Cuando Ortega Smith -un tipo que me recuerda al “camisa negra” de Novecento que encarnaba Donald Sutherland- tiene la desvergüenza de orinar encima de la memoria de “las Trece Rosas” asesinadas por el franquismo, está provocando, y frente a un provocador se puede desdeñar la infamia y calificarle de blanqueador del asesinato político, o denunciarle ante los tribunales por calumniar a las víctimas, pero lanzarle un ladrillo es entrar en el juego de los niños perversos. El día que la extrema derecha se muestre violenta al estilo de los energúmenos del antifascismo de contenedor y piedra arrojadiza ya tendremos un auténtico clima de crispación, y entonces toda batalla se hará posible. Una vez más los fines habrán justificado los medios y nos meteremos de hoz y coz en otro de los tópicos de la perversidad infantil de nuestra clase política: la que les hace exclamar “estamos contra la violencia venga de donde venga”; la mentira más exitosa sin necesidad de pasar por las redes.
Crispación política
Aún tengo fresca la imagen del líder independentista Jordi Cuixart subido a un coche destrozado por los violentos, rodeado de secuaces y gritando con una media sonrisa que le filtraba el cinismo: “¡Somos pacíficos!”. Y mientras, los policías y los funcionarios de la justicia se parapetaban acojonados tras las cristaleras rotas del edificio que amenazaban con asaltar y quemar. Seguro que hubiera podido añadir: “Estoy contra la violencia venga de donde venga”.
Desterremos de una vez esas patrañas confeccionadas para alimentar la fe de la parroquia, que la realidad borra. Admitamos que el fin siempre justifica los medios, aunque luego encontremos cien subterfugios para justificarlo. Reconozcamos que nunca denunciamos la violencia ajena con la misma voz sibilante con la que justificamos la de los nuestros. Lo difícil aparece cuando te tienen metido en el medio de la pelea y no puedes apelar a nadie porque todos te consideran susceptible de ayudar al enemigo.
La complicación del momento no está en denunciar la crispación sino, en primer lugar, precisar en qué consiste. Para el presidente Sánchez se provoca crispación siempre que el ciudadano, no digamos el partido, no comparta sus bailes políticos. Es entonces cuando se sube un peligroso escalón y aparece en nuestro horizonte la figura del odiador, un neologismo del momento. Odiar al adversario es casi una profesión cuyo aprendizaje hay que buscarlo no en un oficio sino en una querencia que se identifica también como un juego de niños perversos.

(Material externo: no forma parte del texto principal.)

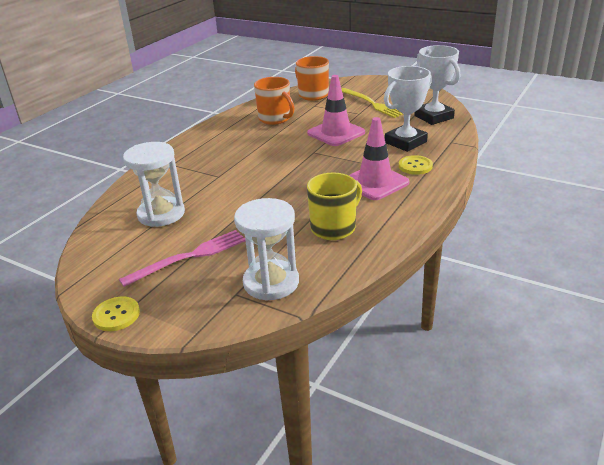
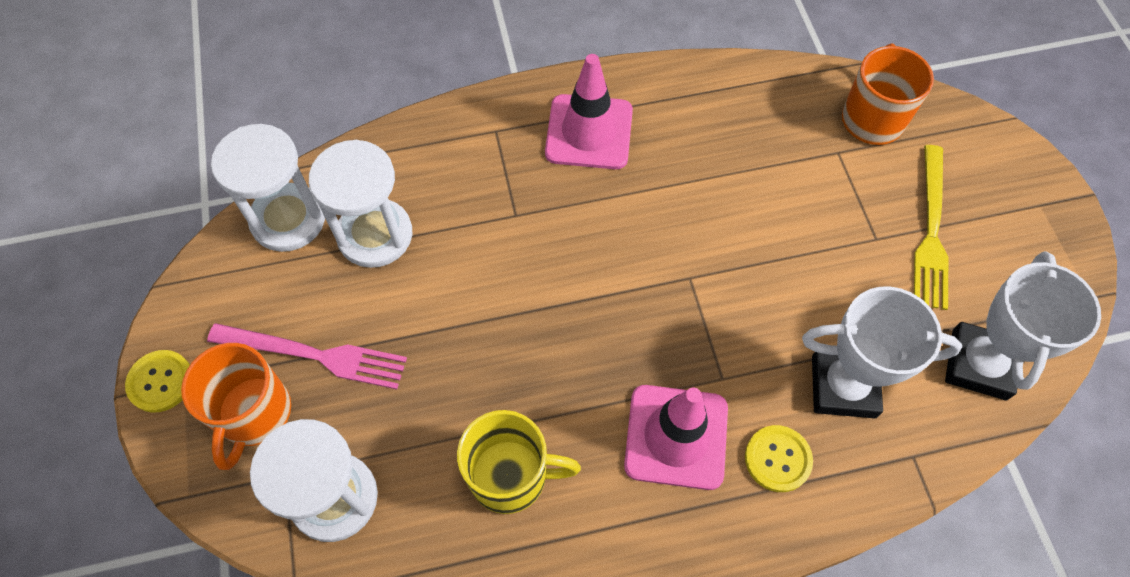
camera: 45 degrees right, 30 degrees up
(106, 235) = (288, 219): none -> white hourglass
(275, 119) = (740, 138): orange mug -> orange mug (254, 414)
(336, 133) = (776, 260): pink traffic cone -> pink traffic cone (589, 132)

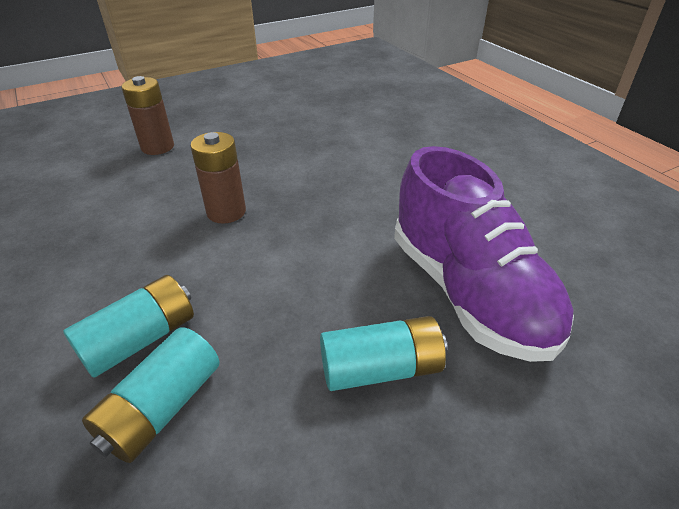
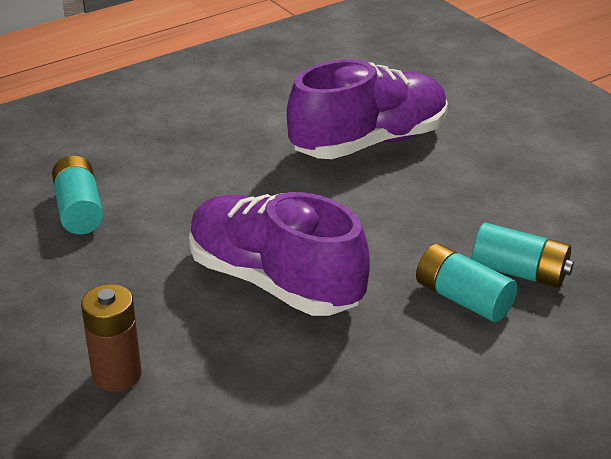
camera: 95 degrees left, 5 degrees down
(226, 212) = (274, 282): brown battery -> purple shoe
(381, 368) = (454, 180): turquoise battery -> turquoise battery (79, 210)

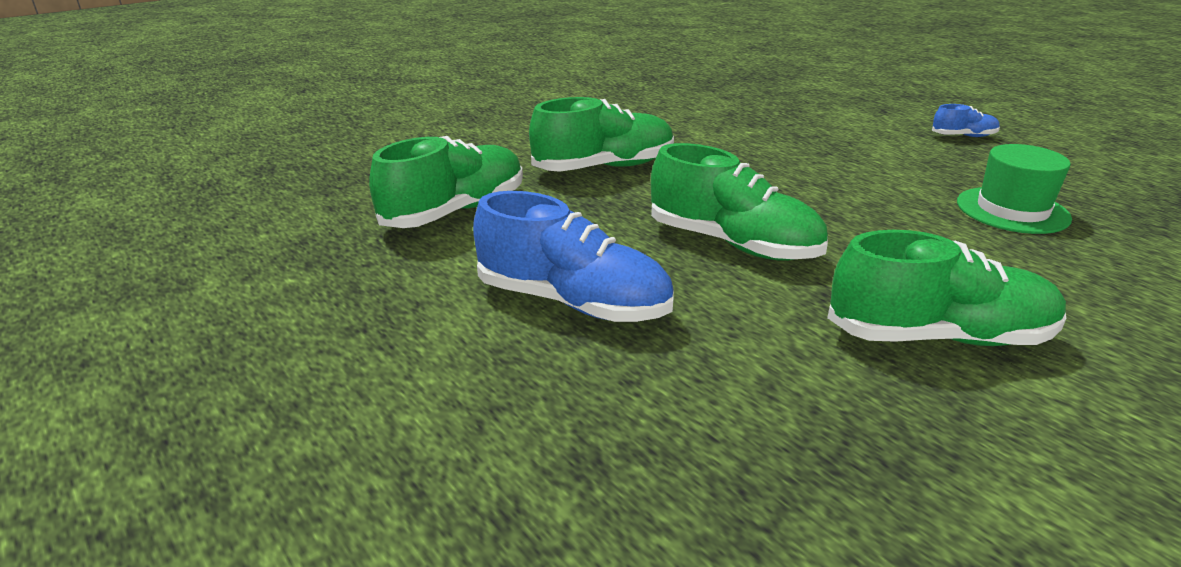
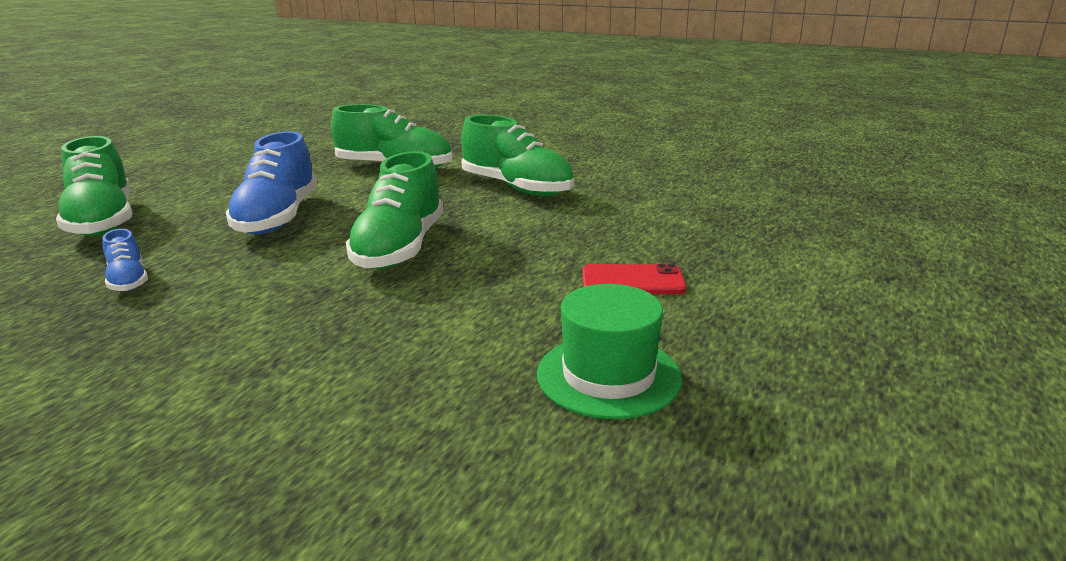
camera: 65 degrees right, 5 degrees down
(859, 172) = (632, 281): none -> red phone
(938, 337) = (263, 341): green shoe -> green shoe (103, 221)
(963, 136) = (867, 335): blue shoe -> blue shoe (128, 280)

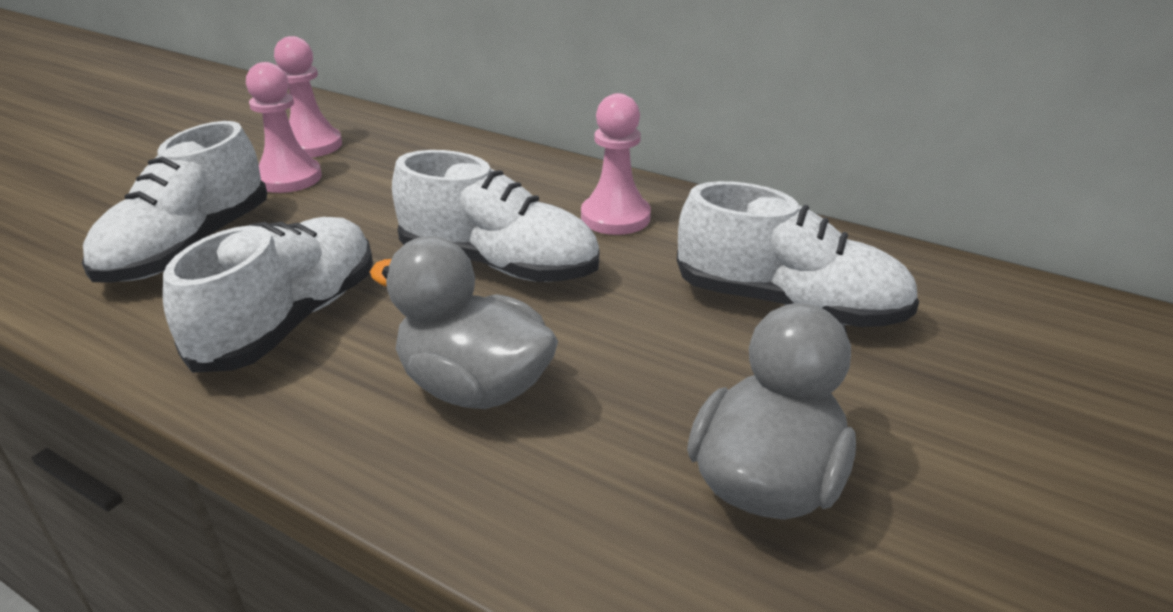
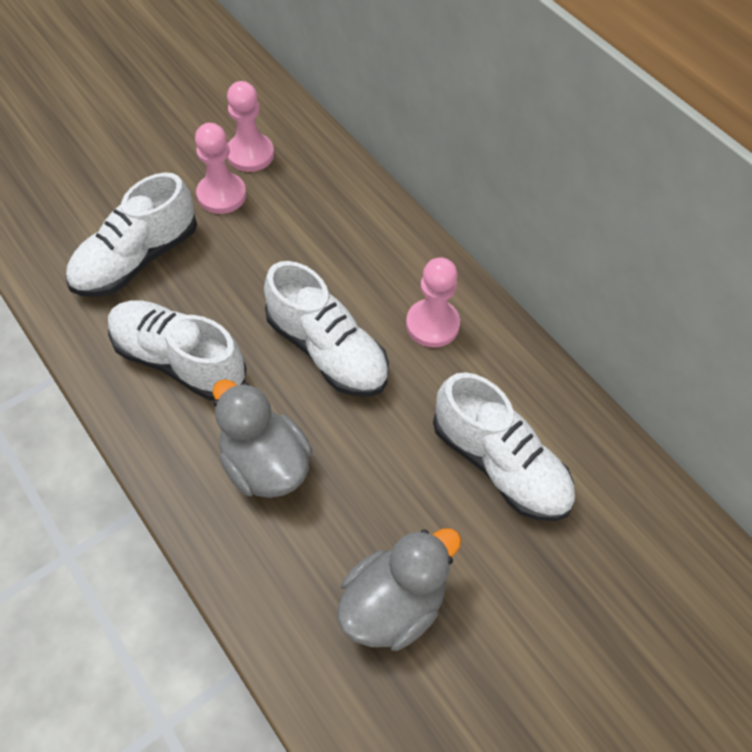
camera: 20 degrees right, 25 degrees up
(290, 320) = (179, 360): white shoe -> white shoe turned 105 degrees counterclockwise

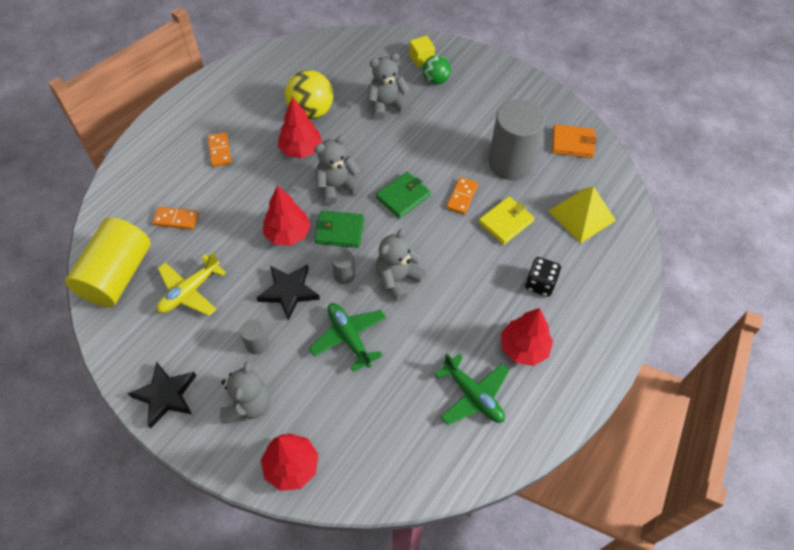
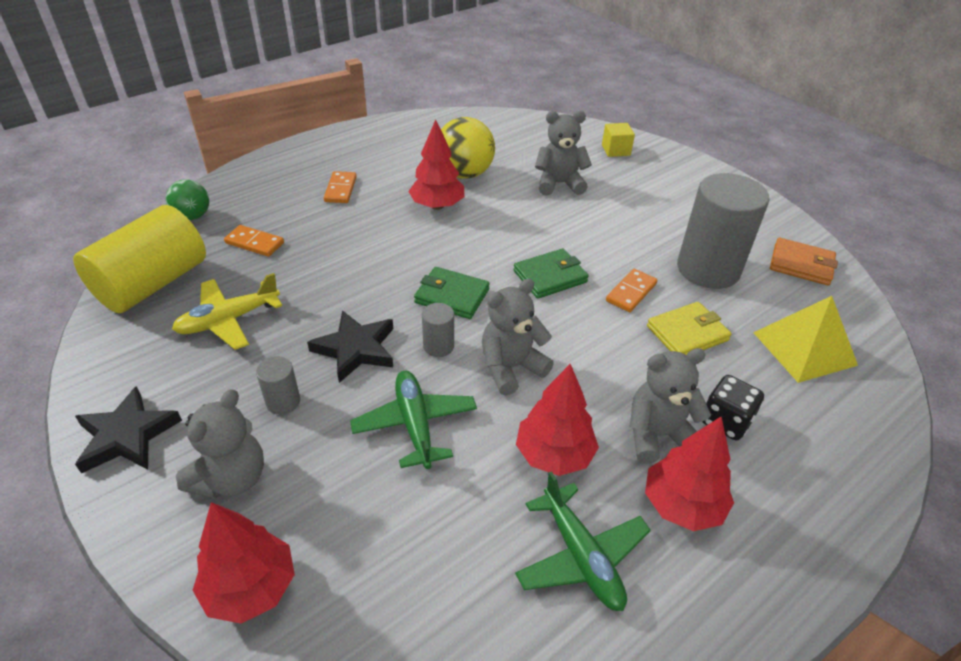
camera: 15 degrees right, 15 degrees down
(288, 234) = (383, 285): red tree -> red tree (554, 455)
(337, 187) = (467, 249): grey teddy bear -> grey teddy bear (657, 435)
(435, 80) = (628, 172): green ball -> green ball (193, 216)

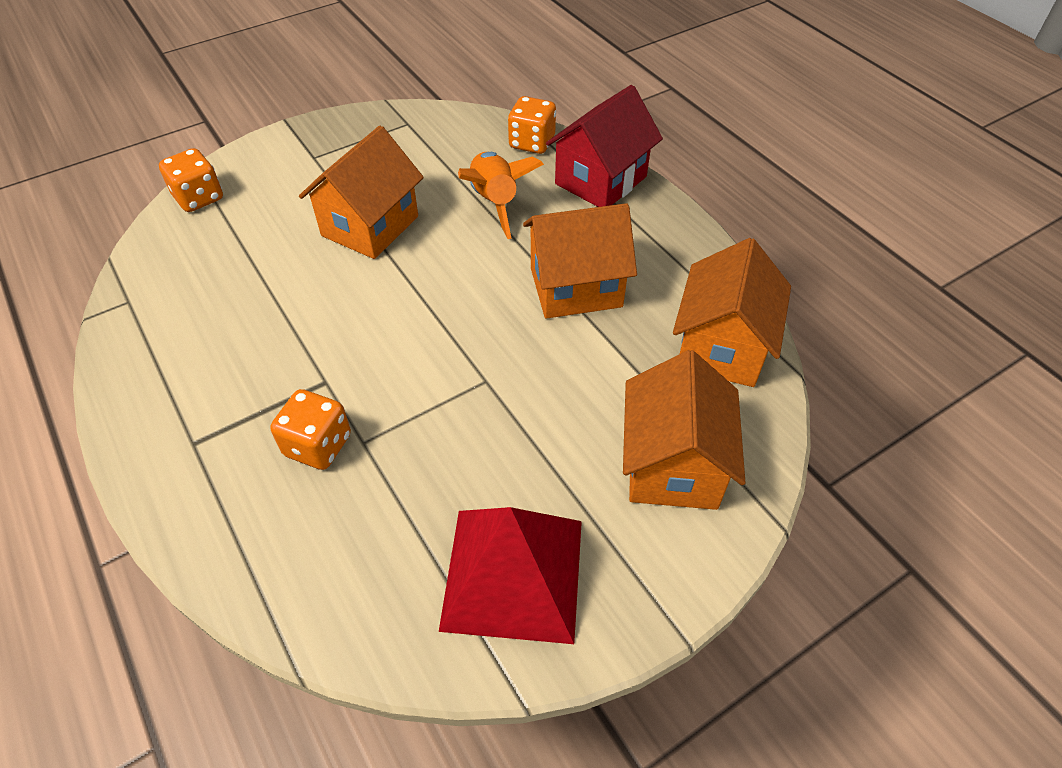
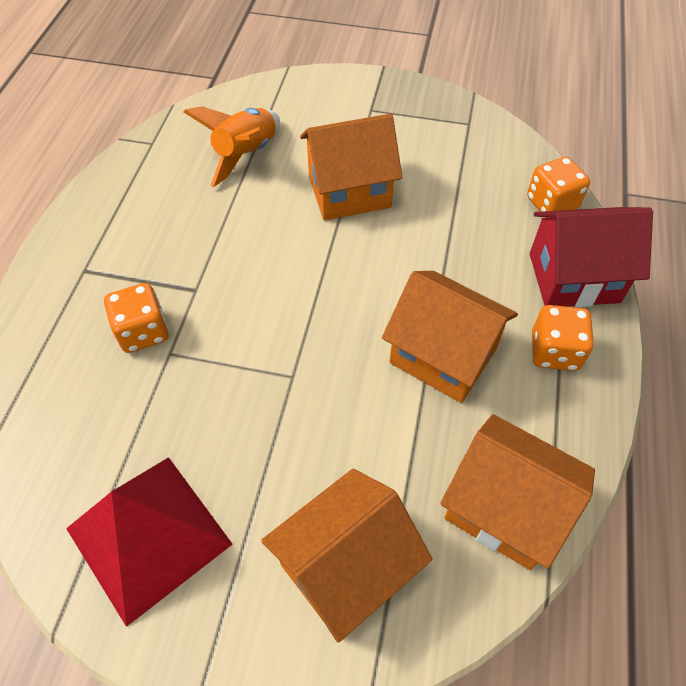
camera: 45 degrees right, 5 degrees up
(199, 198) = (266, 94): orange dice -> orange dice (554, 351)
(494, 203) = (461, 236): orange rocket -> orange rocket (246, 155)
(721, 347) = (504, 508): orange house -> orange house turned 60 degrees clockwise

Nada que ver con el odio de clase, porque si algo ha tenido la sociedad en las últimas décadas de mansedumbre es haber achatado los polos y alcanzar un nivel de asimilación paralelo al de la mediocridad; del dicho guerrista de los 80, que aseguraba a quien se moviera que no saldría en la foto, hemos pasado a no admitir otras fotos que las del carnet, que conviene llevar bien visible para evitar equívocos y que se note a quién perteneces.
Tampoco es un odio racial, porque se ha asumido que todos somos incluseros a la búsqueda de una paternidad que se ha ido perdiendo de tanto como han cambiado las familias. Un socialista no es socialista “de raza”, expresión ya de por sí inquietante, sino sanchista; un podemita es pablista; un conservador es casadista; un reaccionario es fascista. La única certeza es que no han llegado las vacunas para la epidemia de odiadores.